The smallest interval containing these values is called the confidence interval. Using the confidence interval, we can define what we mean by “sufficiently unlikely”; if an observed value of the test statistic lies outside the confidence interval, i.e. outside the range of the $(100 \times \alpha)$% most likely values of the test statistic, the observed value is deemed “sufficiently unlikely”. Usually, $\alpha$ is chosen as $0.95, 0.99, 0.999,$ etc.

1.2.3.2. Critical region

This concept is directly derived from the confidence interval. The critical region is the part of the test statistic’s distribution apart from the confidence interval, i.e. the part of the test statistic’s distribution containing the $(100 \times (1 - \alpha))$% least likely values of the test statistic. The probability mass of these values, i.e. $1 - \alpha$, is called the significance level. Hence, if an observed value of the test statistic lies within the critical region, it is deemed “sufficiently unlikely”.

1.2.3.3. $p$-value

This is an alternative to the critical region to test the plausibility of an observation, and is a concept that is logically and practically equivalent to using the critical region. The $p$-value is the probability mass of all the values of the test statistic that are at least as extreme (i.e. at least as unlikely) as the observed value. If this probability mass is less than the significance level $1 - \alpha$, then we know that the observed value lies in the critical region and is hence deemed “sufficiently unlikely”.

1.2.3.4. “One-sided” vs. “two-sided” tests

Also called “one-tailed” and “two-tailed”

NOTE: Meaning of “side of a distribution”:
Given a suitable point $t \in \mathbb{R}$ on the real line:

“Left side” is the part of the distribution in $(-\infty, t]$
“Right side” is the part of the distribution in $[t, \infty)$

Depending on the type of distribution, the critical region, i.e. $(100 \times (1-\alpha))$% of the least likely (i.e. most extreme) values may lie on either only one side of the distribution, or on both sides of the distribution. The parts of the distribution that make up the critical region depend on (1) the shape of the distribution (extent of skewness, concentration of values, etc.) and (2) the confidence level considered. For example, for any symmetric distribution, equally extreme values lie on both sides, leading to the critical region being equally divided on both sides of the distribution. As another example, if the confidence level is low enough, an asymmetric distribution’s critical region may lie on both sides of the mean (unequally divided), though for a high enough confidence level, an asymmetric distribution’s critical region always lies on only one side of the distribution.

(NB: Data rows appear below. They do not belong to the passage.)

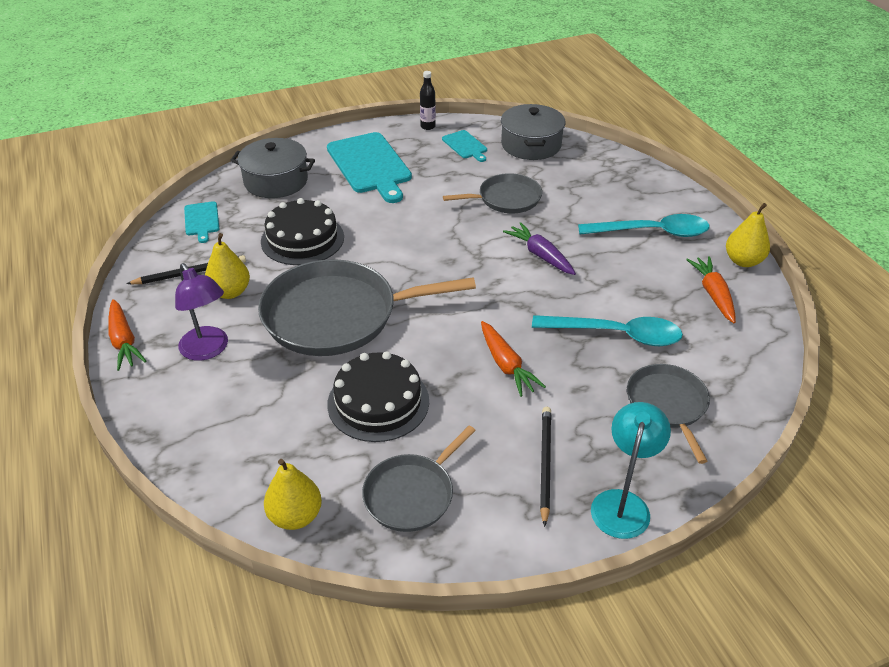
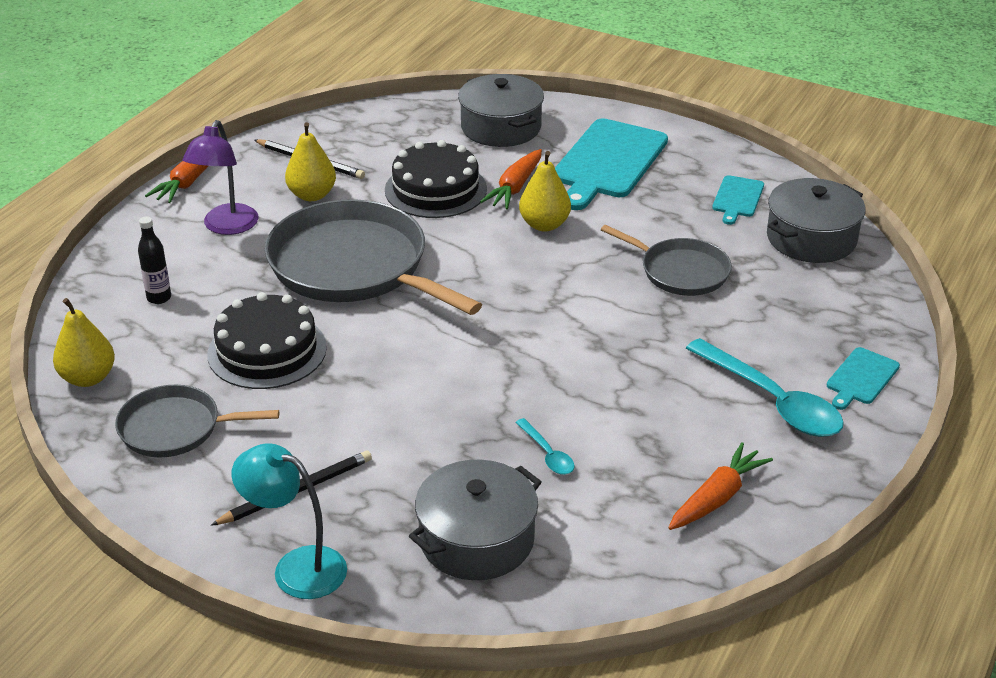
camera: 50 degrees right, 5 degrees down
(202, 220) = (388, 125): turquoise cutting board -> turquoise cutting board (861, 378)
(428, 126) = (733, 158): black bottle -> black bottle (159, 298)
(506, 365) = (407, 401): orange carrot -> orange carrot (515, 188)
(540, 255) = (613, 341): purple carrot -> none
(617, 335) = (548, 454): turquoise spoon -> turquoise spoon, size x0.47
(622, 503) = (296, 567): turquoise lamp -> turquoise lamp turned 135 degrees counterclockwise
(667, 405) = (476, 539): grey pan -> grey pot
(743, 261) = (819, 497): yellow pear -> yellow pear (544, 225)

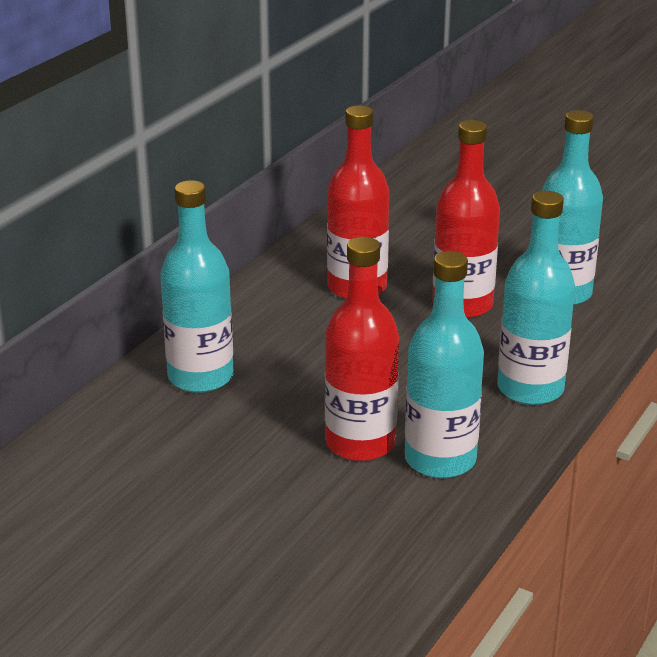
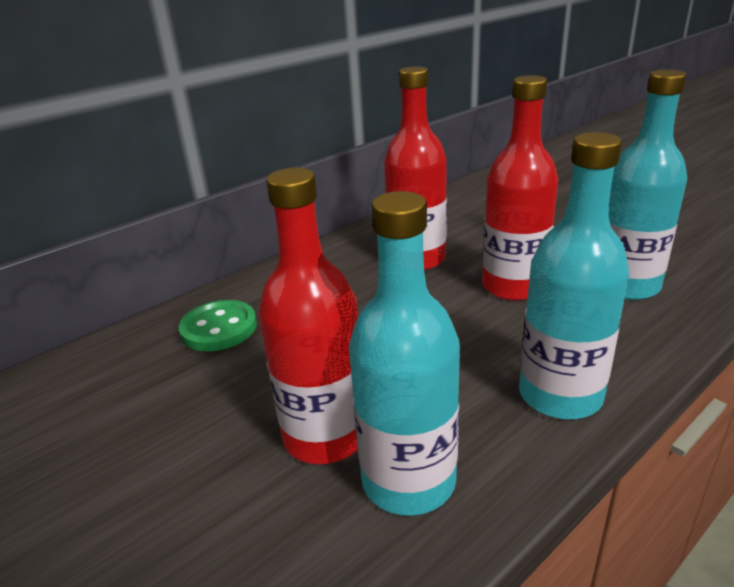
camera: 20 degrees right, 0 degrees up
(200, 377) = (219, 328): turquoise bottle -> green button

NOTE: Effect of one or two sidedness on $p$-value:

Given that $F$ is the cumulative probability distribution of the test statistic and given an observed value $x$ of the test statistc, for a one-sided test, $p = \min(1-F(x), F(x))$ (more specficially, $1-F(x)$ for right-sided test, $F(x)$ for left-sided test), whereas for a two-sided test, $p = 2\min(1-F(x), F(x))$. To see why, consider what intervals of values would be considered “at least as extreme” as the observed value.

2. Goodness of fit tests

The goodness of fit test of a statistical model (e.g. a theoretical distribution) is a measure of how closely it models a set of observations. In other words, it is a measure of how close the hypothesised theoretical distribution is to the distribution of the observed outcomes of a given observed random process. i.e. the empirical distribution of the observed random process. In essence, a goodness of fit test is a hypothesis test wherein the test statistic is a measure of distance between the theoretical and empirical distributions.

Hence, the focus of a goodness of fit test is in (1) obtaining the probability distribution of the measure of distance being used (which, as in all hypothesis testing, is derived or approximated from the theoretical distribution to which the empirical distribution is being compared), and (2) obtaining the plausibility of the particular measurement of distance observed between the empirical distribution of the observed samples and the theoretical distribution, under the assumption that the null hypothesis is true.